İyi de Yunanistan neden ısrarla kriz çıkarmaya çalışıyor? Kimileri Yunanistan'daki seçim süreci nedeniyle Yunanistan'ın böylesi bir kışkırtıcı yolu seçtiğini düşünüyor. Haklılık payı var. Ama hikaye bundan ibaret değil. Ortada seçim yokken de Yunanistan bu tür provokasyonlar yapıyordu. Son dönemde sadece artış gösterdi. O nedenle daha derindeki sebeplere bakmakta fayda var. Aslına bakarsanız Yunanistan'ın bu tür krizlerden elde edebileceği pek bir çıkarı da yok. Ne Ege de ne Akdeniz'de statükoyu bozacak bir yeteneğe sahip olmadığını kendileri de bilir. Ama Yunanistan'ın bildiği başka bir gerçek daha var. Kriz ne kadar yükselirse yükselsin bir saatten sonra düşme eğilimi gösterecektir. Şu sıralar ne Türkiye Yunanistan kadar sorumsuzluk yapar ne de NATO'nun geleceği böylesi bir krize açık. Amerika Yunanistan'ı kışkırtıyor olabilir ama mantıken bu kışkırtmanın bir sınırı da olması gerekir. Amerika'nın şu sıralar en son istediği şey NATO'nun böylesi bir kırılmaya uğramasıdır. ABD Türkiye'nin başını ağrıtacak bir Yunanistan'ı tabii ki tercih eder. Ama bu işin kavgaya dönmesi tüm Avrupa dengelerini alt üst edeceğinden ABD'nin de bir sınırı vardır.

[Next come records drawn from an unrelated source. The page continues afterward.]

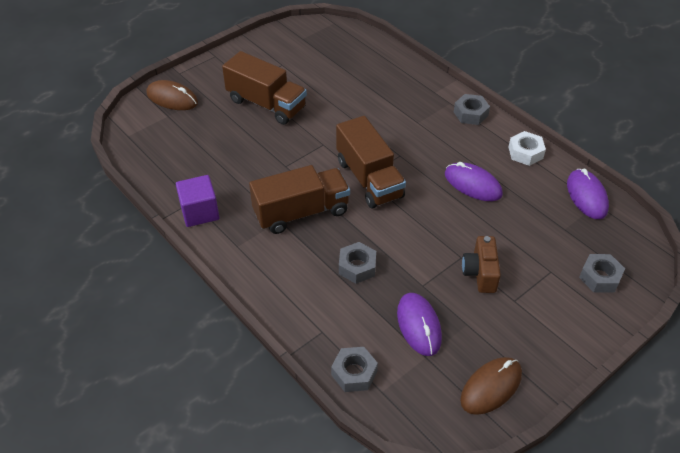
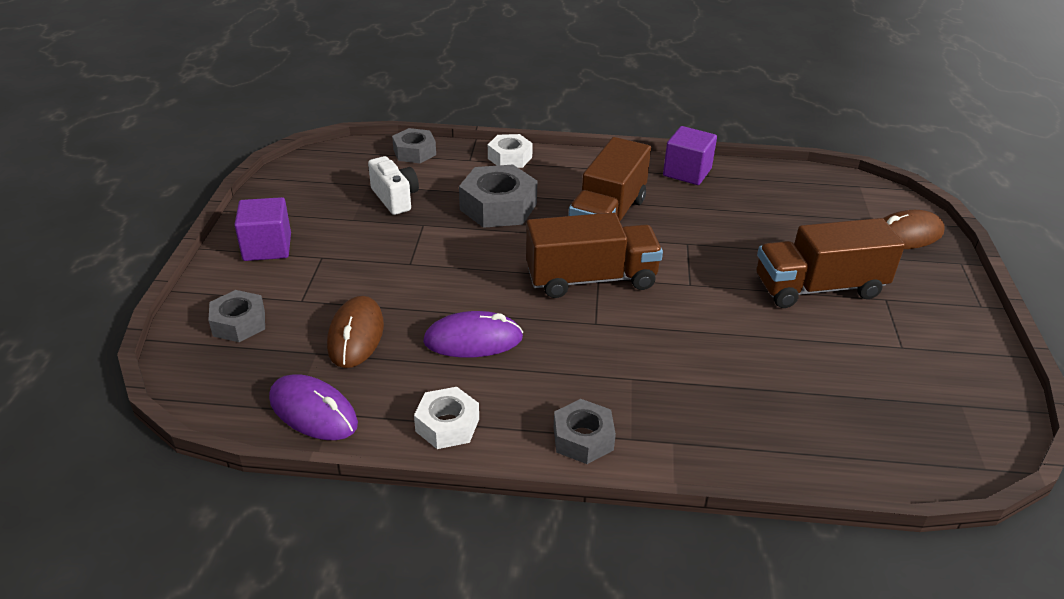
camera: 135 degrees right, 10 degrees down
(291, 311) = (510, 158): none -> white nut
(357, 267) = (498, 207): grey nut -> grey nut, size x1.61
(369, 179) = (591, 279): brown truck -> brown truck turned 150 degrees clockwise
(419, 325) = (395, 198): purple mouse -> white camera
(480, 273) = (376, 260): brown camera -> none
(491, 387) = (294, 193): brown mouse -> brown mouse (356, 335)
(547, 335) = (267, 247): none -> purple cube

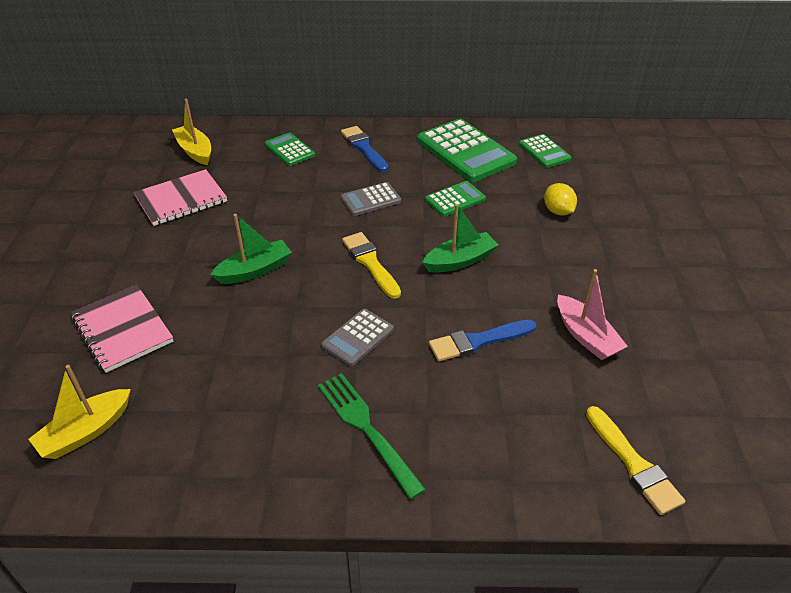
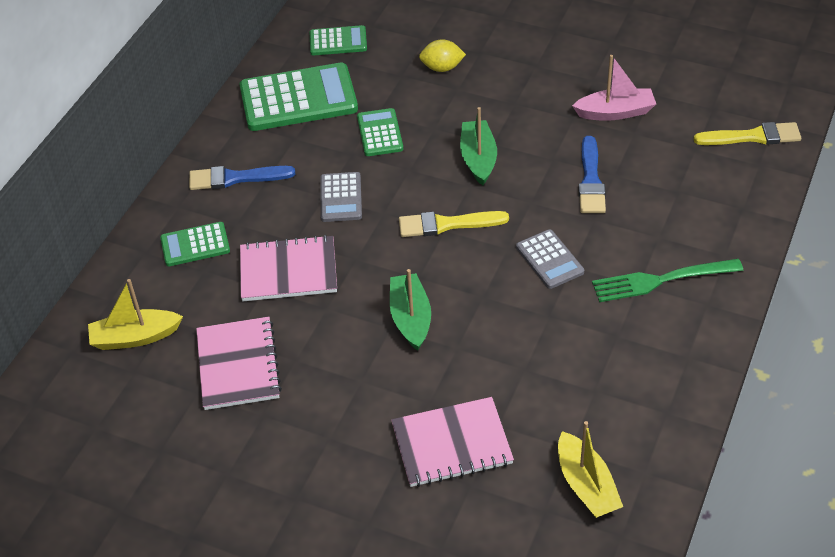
camera: 65 degrees left, 5 degrees up
(281, 196) = (288, 271): none -> pink notebook

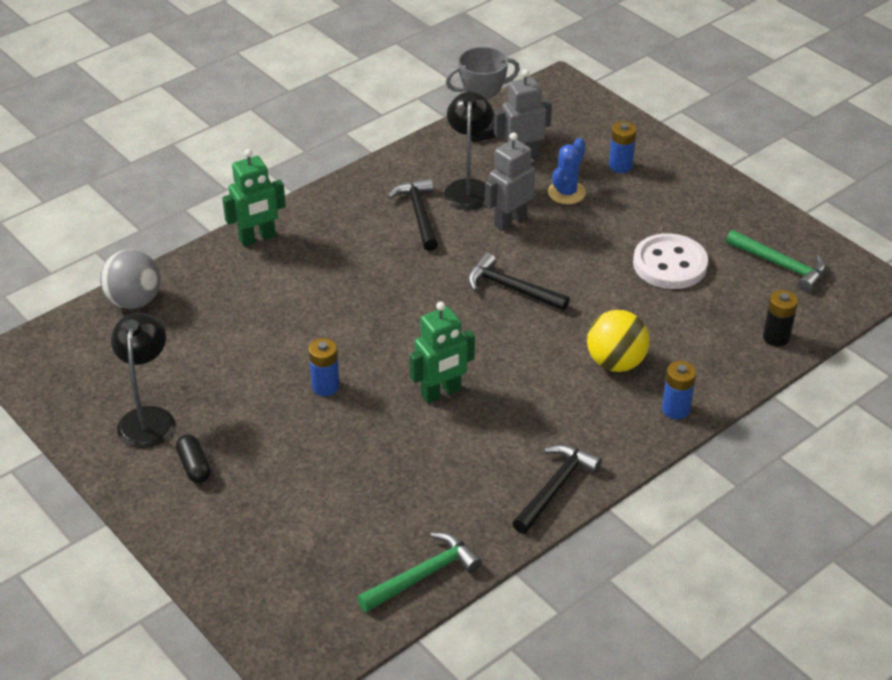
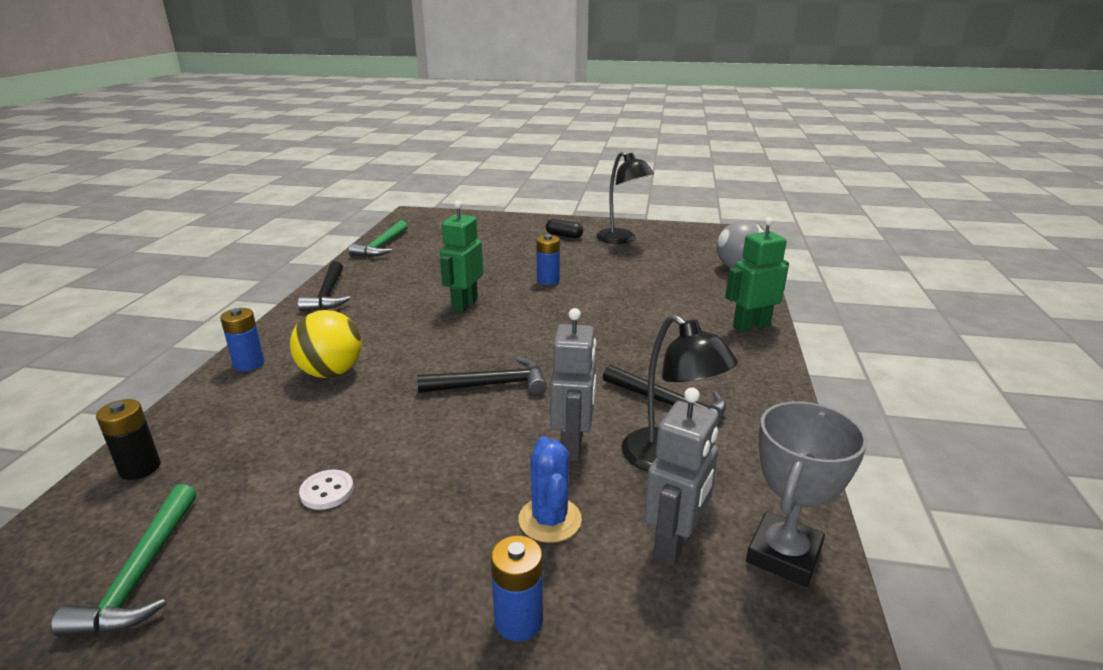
camera: 140 degrees right, 15 degrees down
(257, 238) = (751, 326): green robot -> green robot turned 45 degrees clockwise
(670, 264) = (327, 491): white button -> white button, size x0.46
(780, 265) = (141, 574): green hammer -> green hammer turned 90 degrees counterclockwise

Zaten bu nedenle Cumhurbaşkanı Erdoğan da NATO ve ABD'ye mesaj veriyor. Çok da bildik bir dille uyarıda bulunuyor. "Bir gece ansızın gelebiliriz" ifadesinin amacı bu. Türkiye'nin artık sınıra dayandığını anlatıyor. Muhatapları bu mesajı almıştır umarım.